RTMap: Real-Time Recursive Mapping with Change Detection and Localization

Yuheng Du · Sheng Yang · Lingxuan Wang · Zhenghua.Hou Zhenghua.Hou · Chengying Cai · Zhitao Tan · Mingxia Chen · Shi-Sheng Huang · Qiang Li


Abstract:

While recent online HD mapping methods relieve burdened offline pipelines and solve map freshness, they remain limited by perceptual inaccuracies, occlusion in dense traffic, and an inability to fuse multi-agent observations. We propose RTMap to enhance these single-traversal methods by persistently crowdsourcing a multi-traversal HD map as a self-evolutional memory. On onboard agents, RTMap simultaneously addresses three core challenges in an end-to-end fashion: (1) Uncertainty-aware positional modeling for HD map elements, (2) probabilistic-aware localization w.r.t. the crowdsourced prior-map, and (3) real-time detection for possible road structural changes.

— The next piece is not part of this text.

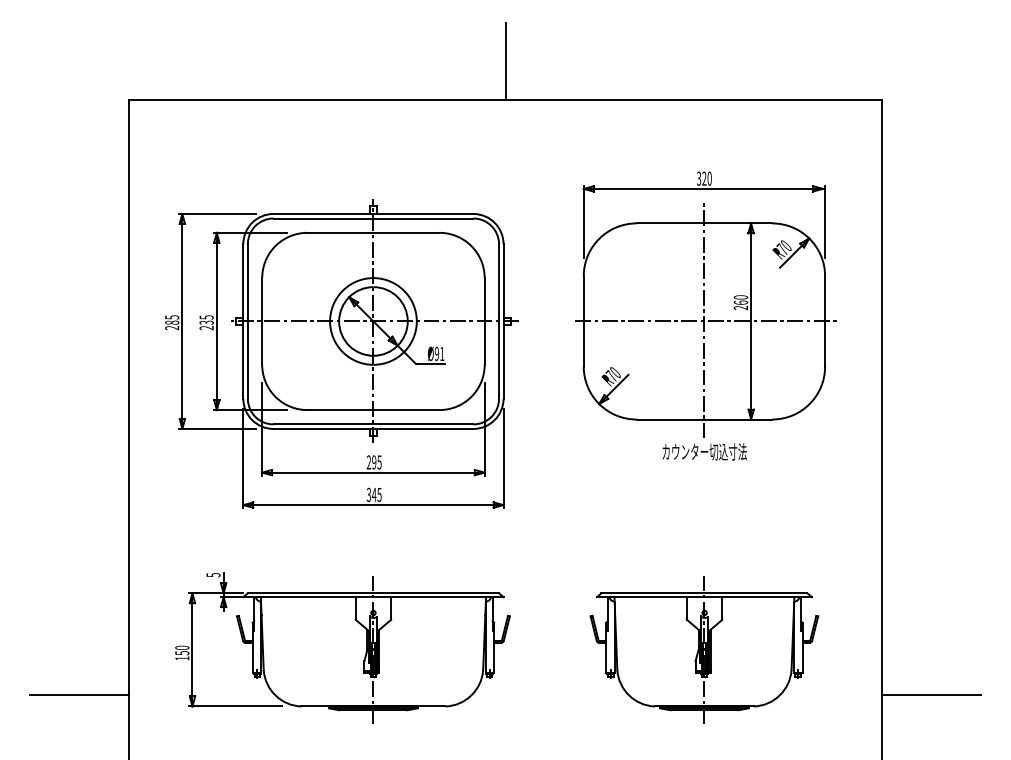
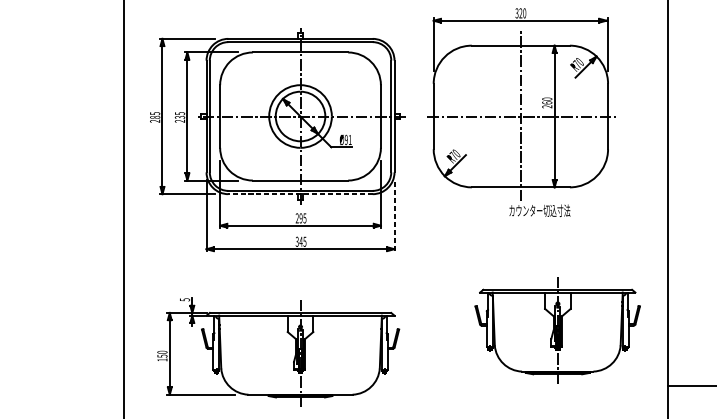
part: (705, 304) -> (521, 104), moved
line: (373, 428) -> (300, 193), solid -> dashed
line: (503, 457) -> (394, 214), solid -> dashed
part: (704, 649) -> (557, 330), moved
line: (79, 694) -> (88, 386), removed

Experiments on several public autonomous driving datasets demonstrate our solid performance on both the prior-aided map quality and the localization accuracy, demonstrating our effectiveness of robustly serving downstream prediction and planning modules while gradually improving the accuracy and freshness of the crowdsourced prior-map asynchronously.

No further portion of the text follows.